Si potrebbe risolvere il problema alla base. Basterebbe vietare il possesso e la vendita di qualunque tipo arma, anche quelle da caccia. Salvo la fionda e l’arco da caccia. Lasciare la libertà di caccia con la fionda o l’arco. Sarebbe interessante vedere quanti degli attuali cacciatori, che si autodefiniscono amanti della natura, continuerebbero ad andare a caccia. Vietare la vendita di ogni arma sarebbe un bene per tutti. Pensate agli USA dove chiunque può acquistare un arma. La loro logica è difendersi. Gli sfugge il fatto che l’arma può comprarla, senza problemi, anche chi vuole offendere.

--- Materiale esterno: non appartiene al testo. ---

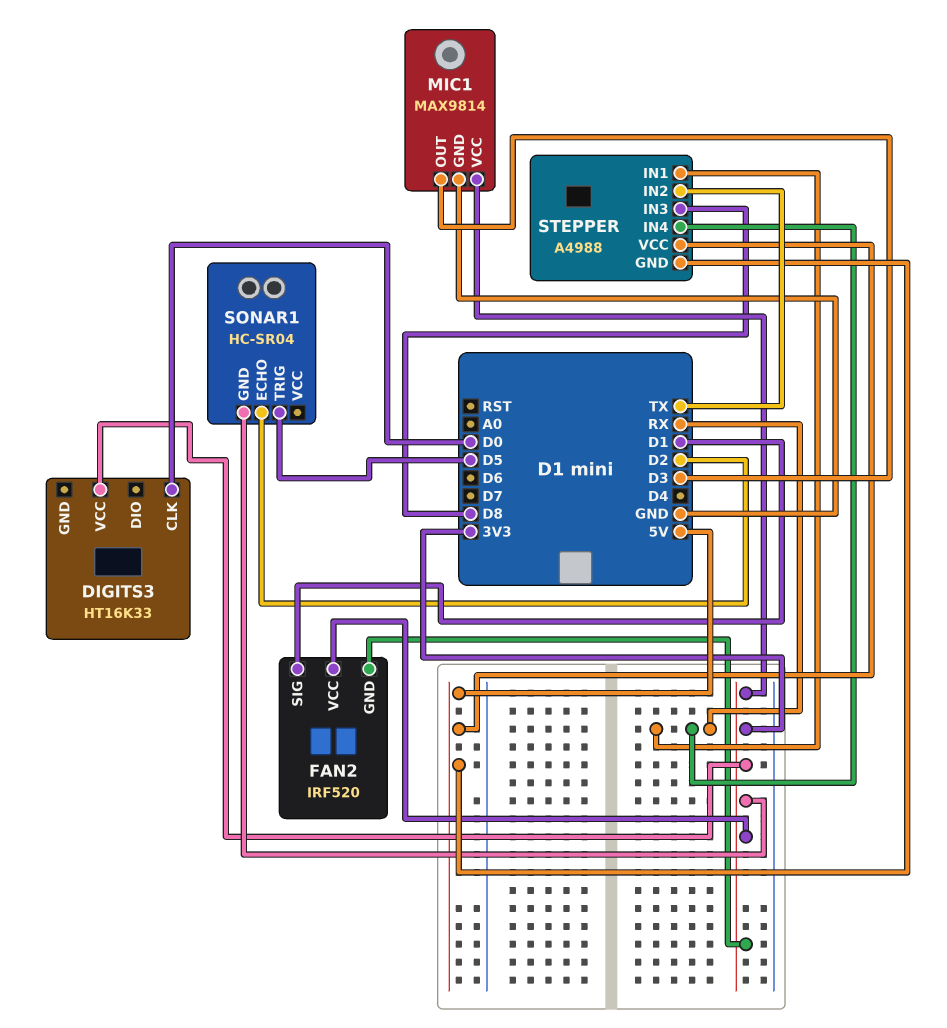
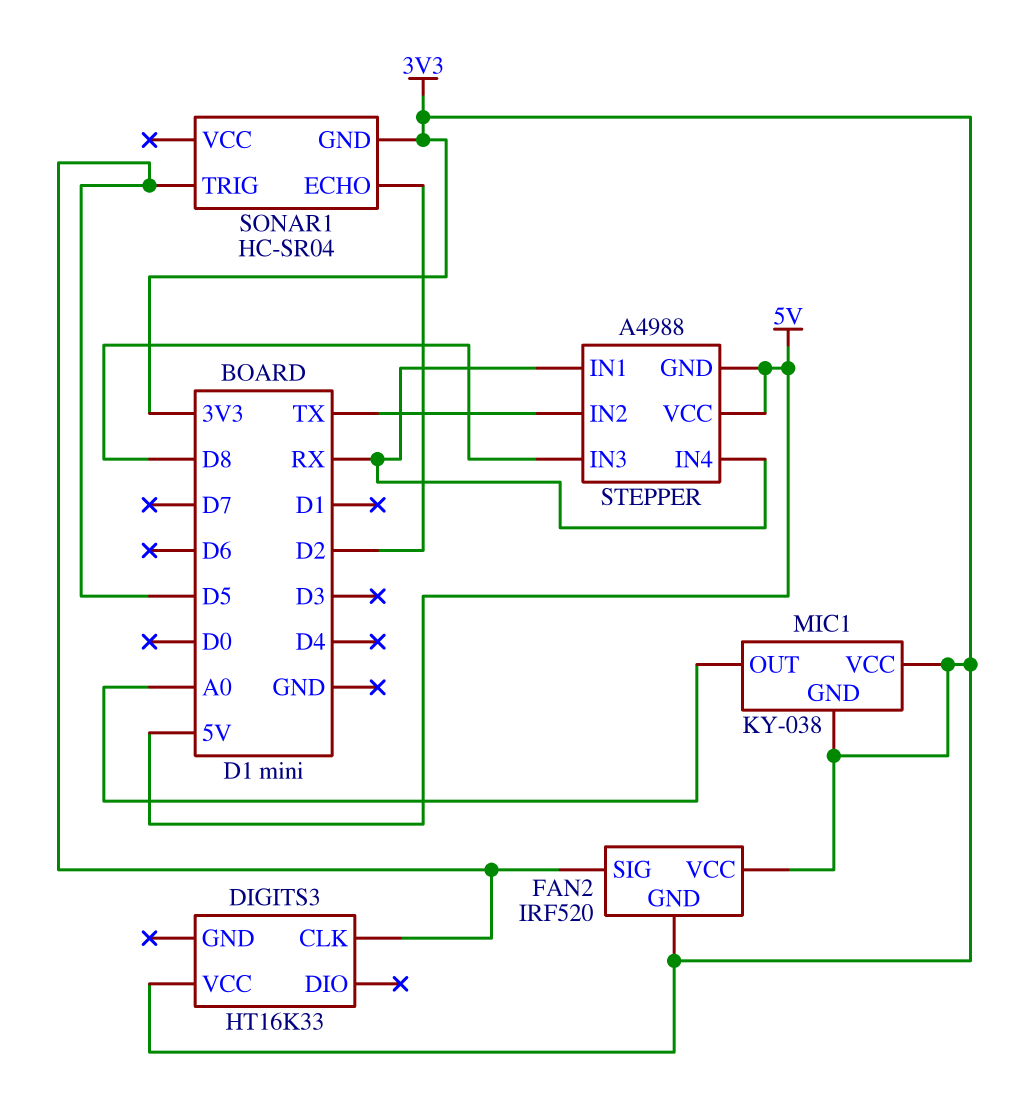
DIGITS3 pin CLK: D0 -> D5
FAN2 pin SIG: D1 -> D5
MIC1: MAX9814 -> KY-038
MIC1 pin GND: GND -> 3V3
MIC1 pin OUT: D3 -> A0

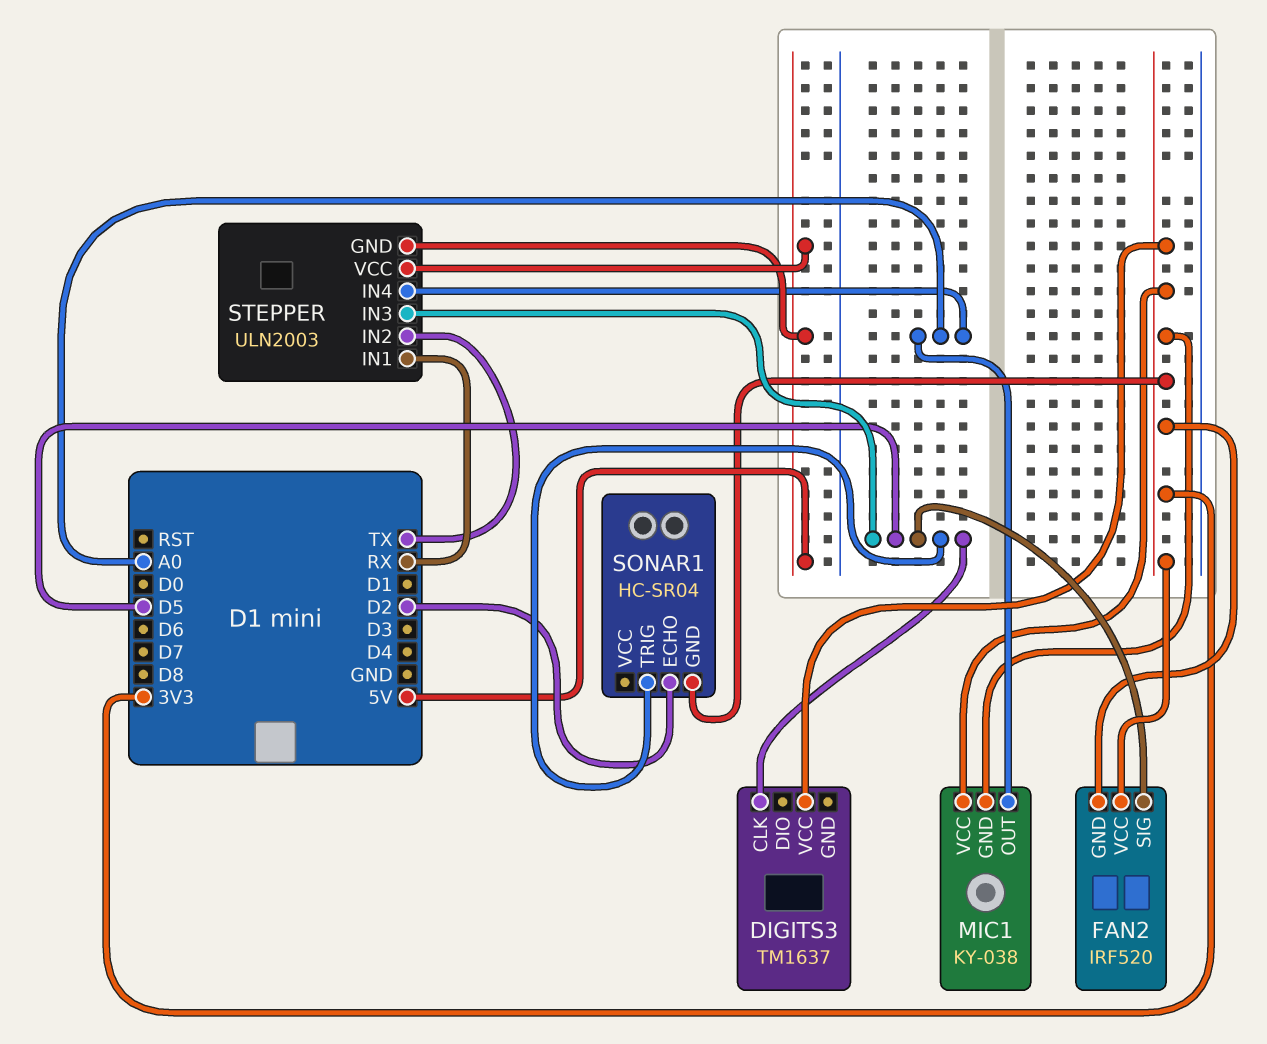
DIGITS3: HT16K33 -> TM1637
STEPPER: A4988 -> ULN2003
STEPPER pin IN3: D8 -> D5
STEPPER pin IN4: RX -> A0

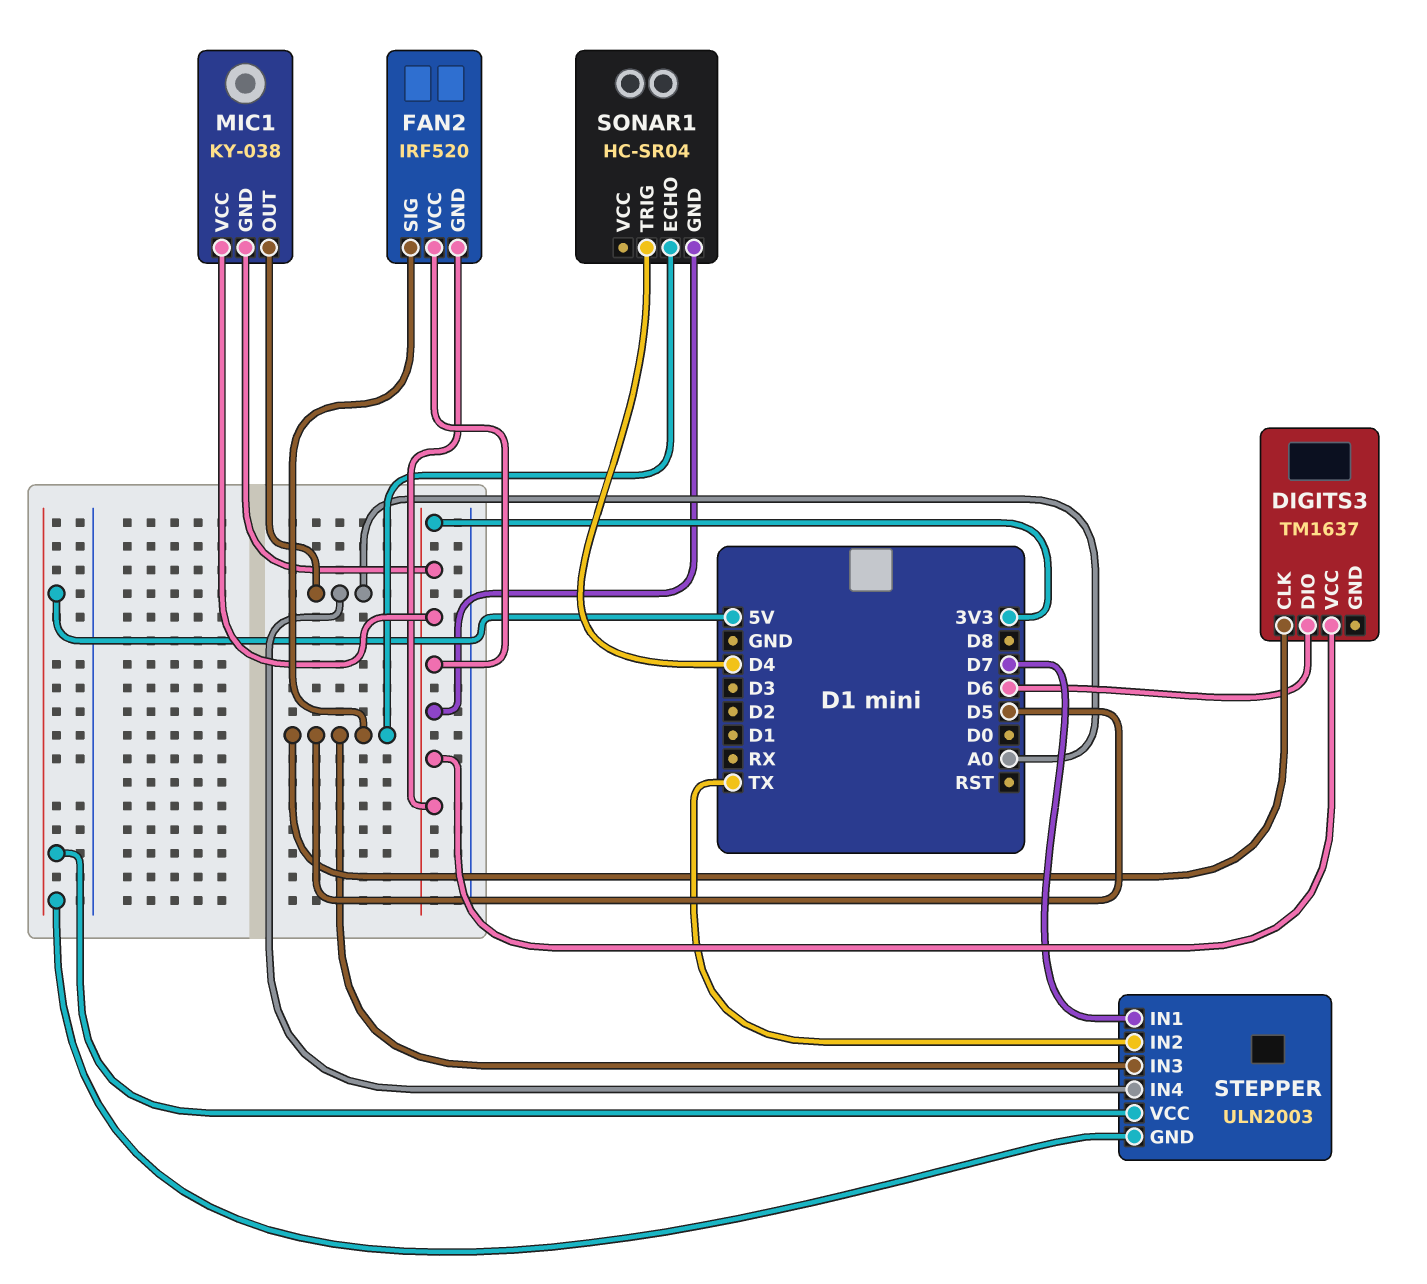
DIGITS3 pin DIO: none -> D6
SONAR1 pin ECHO: D2 -> D5
SONAR1 pin TRIG: D5 -> D4
STEPPER pin IN1: RX -> D7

8. FrancescoP - 19 dicembre 2008 - 13:51

Se fosse per me, i cacciatori li fucilerei tutti per crimini contro l’umanità

9. Paoletto Caira - 19 dicembre 2008 - 13:39

Italo mi sorprendi sempre di più, sei esperto anche in selvaggina prima “res nullius”. Da quello che dici quindi un tartufaio può andare nel terreno non suo prendere tartufi e venderli a €100 al Kg alla faccia del proprietario? Azz che legge

10. Simo - 19 dicembre 2008 - 13:24

Dopo la vs segnalazione, ho visitato il sito della LAC. C’è anche la petizione on line per la richiesta dell’abolizione dell’art. 842.

Firmatela on line! Più siamo meglio è!

http://www.abolizionecaccia.it/fileadmin/templates/petizioni/form_petizioni.php

11. farns - 18 dicembre 2008 - 23:17

Che buffonate in Italia, se io invado un terreno privato per fare una fotografia posso essere denunciato se lo fa un cacciatore che commette una barbaria e’ legale……….

per fortuna che i cacciatori sono in via di estinzione come molti degli animali che cacciano……………..

Sempre e solo ABOLIAMO LA CACCIA

12. italo - 18 dicembre 2008 - 16:26

Bello ‘sto pointer!

Da noi la selvaggina, prima “res nullius” è passata di proprietà dello Stato che concede le licenze e permette il passaggio su terreni privati non cltivati.

La stessa cosa è per i tartufai.

Bisognerebbe cambiare la legge come in altri stati, dove sono gli agricoltori che danno il permesso ai cacciatori.